Шрифт:
Интервал:
Закладка:
Виктор еще не очень верил в мои профессиональные способности и потому перестраховался — в первый же вечер он последовал за мной и наблюдал, как я бездарно позволил объекту наблюдения не только уйти от опеки, но и изменить распределение ролей: потеряв подозреваемого, я доложил начальнику (говорившему со мной по мобильнику, находясь от меня шагах в десяти) и отправился домой, не подозревая о том, что тащу на хвосте того самого типа, которого должен был опекать.
Я не знал этого, Виктор никогда мне об этом эпизоде не рассказывал. А то, что произошло в тот же вечер несколько минут спустя, меня поразило настолько, что я едва не отдернул руку, когда воспоминание Виктора впилось в мою ладонь, передавая свою нерастраченную энергию.
Я взял такси (это я тоже помнил, но видел теперь глазами Виктора), потому что свою машину оставил на стоянке, и поехал домой, не заметив ни Щепетова, ни Хрусталева, наблюдавшего за нашими перемещениями из своей машины. В квартале от дома я такси отпустил и пошел дальше пешком, расслабившись и не думая об опасности. Именно тогда Щепетов и решил со мной расправиться. Виктор шел за ним в трех шагах и успел подкосить его, когда тот вытащил нож. Негодяй свалился, как подкошенный, не успев вскрикнуть, я вошел в подъезд, не подозревая о том, что произошло, а Виктор, выждав минуту и убедившись, что Щепетов находится в долгой отключке, вызвал машину из КПЗ Юрьевского района и отправил задержанного отдыхать до утра в тюремной камере.

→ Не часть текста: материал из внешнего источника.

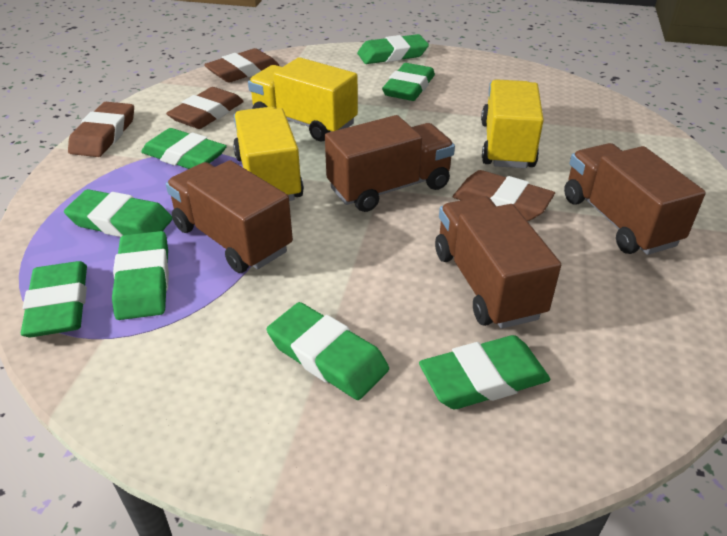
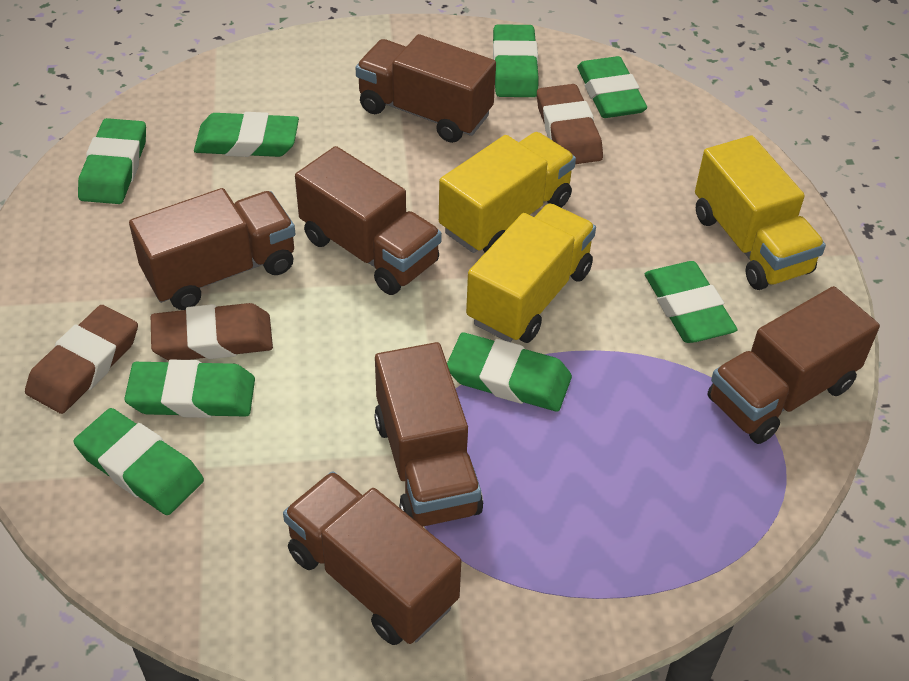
brown eraser: 4 -> 3
brown truck: 4 -> 6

Воспоминание прервалось, но дальнейшее я помнил и сам: утром я пришел на работу, чтобы выслушать распоряжения Хрусталева, и узнал, что дело Щепетова закрыто, «а ты, Аркадий, займешься этим наркоманом Беспаловым». Никогда впоследствии Виктор ни словом не упоминал о том, что в ту ночь спас мне жизнь…
Шар, еще секунду назад неотвратимо приближайшийся, остановился, натолкнувшись на мою ладонь, и давление, которое я ощутил, едва не разорвало мне мышцы. Шар сплющило, он растекся по невидимой поверхности плоской кляксой, я успел различить сначала след собственной ладони, потом расплывавшиеся капли чужих воспоминаний — и все кончилось.
Шар исчез. Ормузд с Антармом будто материализовались передо мной из пустоты — собственно, почему «будто», оба действительно изменили свои оболочки с духовной на материальную и сказали одновременно:
— Если ты думаешь, что победил, то ошибаешься.
— Знаю, — пробормотал я.
Я действительно знал это, потому что видел направленный на меня взгляд Фая — с одной стороны, и Минозиса — с другой. Мне даже почудилось на мгновение, что если я сделаю шаг, то взгляды Ученых столкнутся, и произойдет страшный взрыв, потому что энергии — духовной, конечно, но разве это имело значение? — было достаточно, чтобы испепелить небольших размеров город. А может, и больших? А может, и всю Земли могли бы испепелить эти два взгляда, если бы смогли столкнуться друг с другом?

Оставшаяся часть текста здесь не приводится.